Here is an example of how you can implement a stack in Python using a list:

class Stack:
    def __init__(self):
        self.items = []

    def push(self, item):
        self.items.append(item)

    def pop(self):
        return self.items.pop()

    def peek(self):
        return self.items[-1]

    def is_empty(self):
        return self.items == []

    def size(self):
        return len(self.items)

To use this stack, you can create an instance of the Stack class and use its methods to manipulate the stack.

For example:

stack = Stack()

# Push some values to the stack
stack.push(1)
stack.push(2)
stack.push(3)

# Pop an item from the stack
item = stack.pop()
print(item) # Output: 3

# Peek at the top item of the stack
top_item = stack.peek()
print(top_item) # Output: 2

# Check if the stack is empty
is_empty = stack.is_empty()
print(is_empty) # Output: False

# Check the size of the stack
size = stack.size()
print(size) # Output: 2

6. Queue : A queue is a linear data structure that follows the First In First Out (FIFO) principle. It is a collection of elements, with two main operations: enqueue and dequeue. The enqueue operation adds an element to the end of the queue, and the dequeue operation removes the element from the front of the queue.

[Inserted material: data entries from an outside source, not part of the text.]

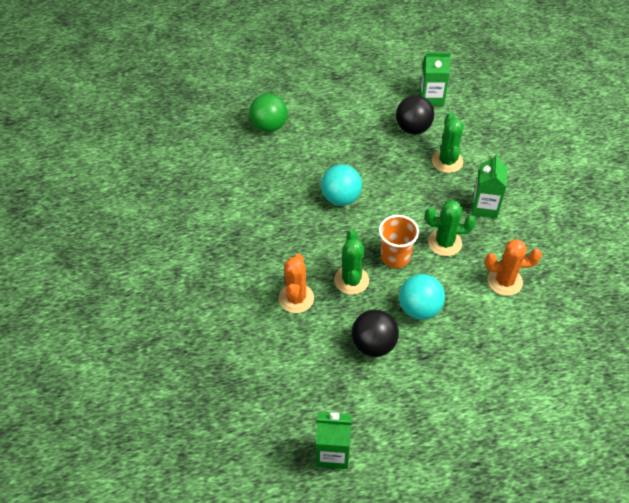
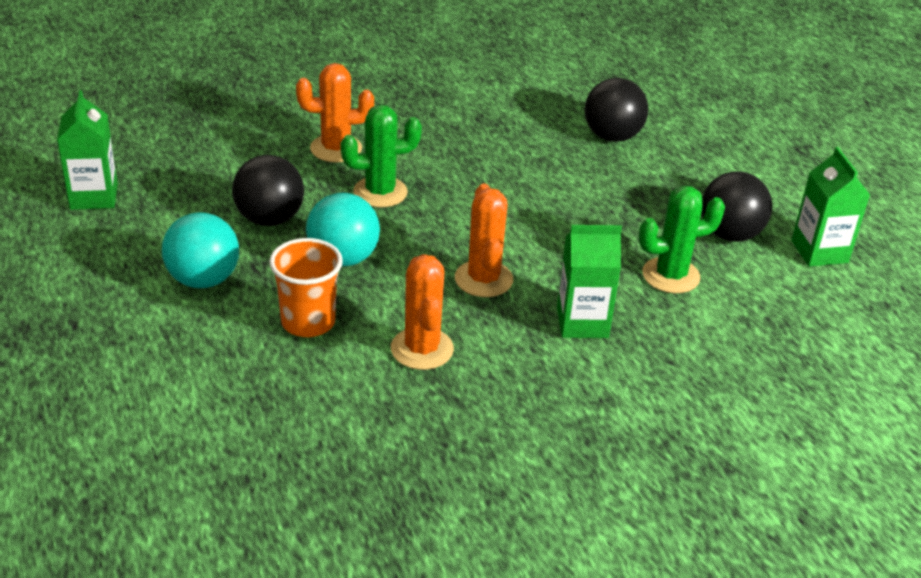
camera: 75 degrees right, 15 degrees down
(269, 126) = (650, 99): green ball -> none
(308, 154) = (612, 136): none -> black ball
(341, 198) = (536, 172): turquoise ball -> turquoise ball (203, 279)
(395, 257) = (437, 230): orange cup -> orange cup (308, 322)
(444, 243) = (483, 279): green cactus -> orange cactus

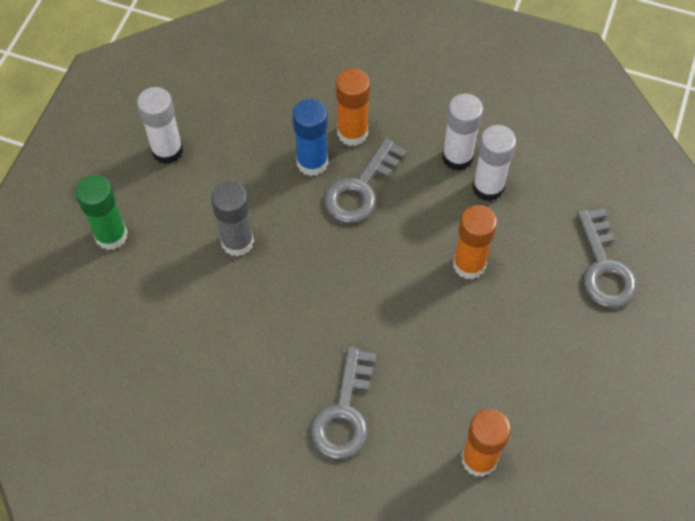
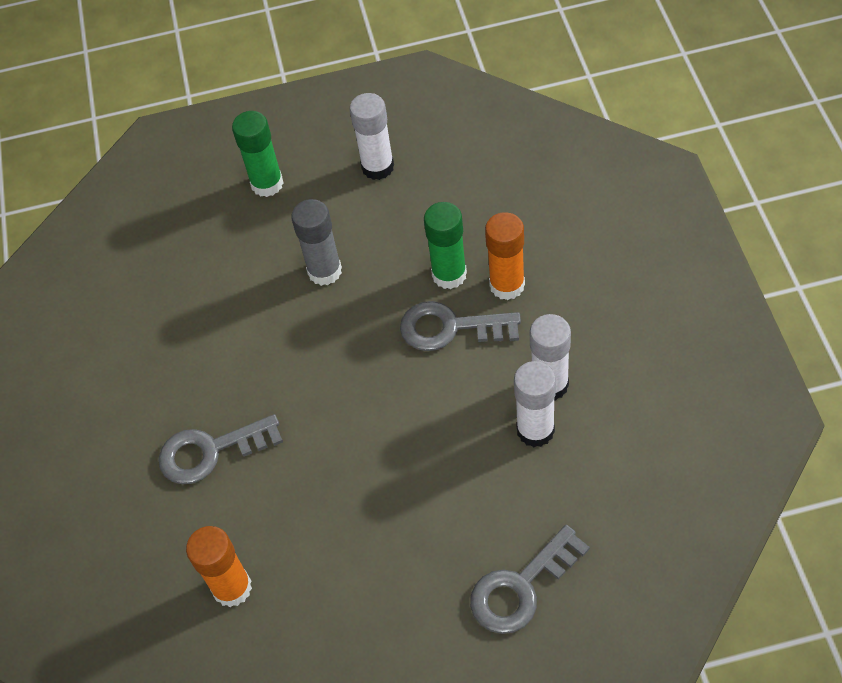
camera: 65 degrees right, 5 degrees down
(312, 162) = (449, 274): blue glue stick -> green glue stick
(469, 264) = (434, 463): orange glue stick -> none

Here is an example of how you can implement a queue in Python using a list:

class Queue:
    def __init__(self):
        self.items = []

    def enqueue(self, item):
        self.items.append(item)

    def dequeue(self):
        return self.items.pop(0)

    def peek(self):
        return self.items[0]

    def is_empty(self):
        return self.items == []

    def size(self):
        return len(self.items)

To use this queue, you can create an instance of the Queue class and use its methods to manipulate the queue.

For example:

queue = Queue()

# Enqueue some values to the queue
queue.enqueue(1)
queue.enqueue(2)
queue.enqueue(3)

# Dequeue an item from the queue
item = queue.dequeue()
print(item) # Output: 1

# Peek at the front item of the queue
front_item = queue.peek()
print(front_item) # Output: 2

# Check if the queue is empty
is_empty = queue.is_empty()
print(is_empty) # Output: False

# Check the size of the queue
size = queue.size()
print(size) # Output: 2

7. Linked List : A linked list is a linear data structure that consists of a group of nodes, where each node contains a value and a pointer to the next node in the list. It is an efficient data structure for inserting and deleting elements, but it is not as efficient for accessing and searching elements.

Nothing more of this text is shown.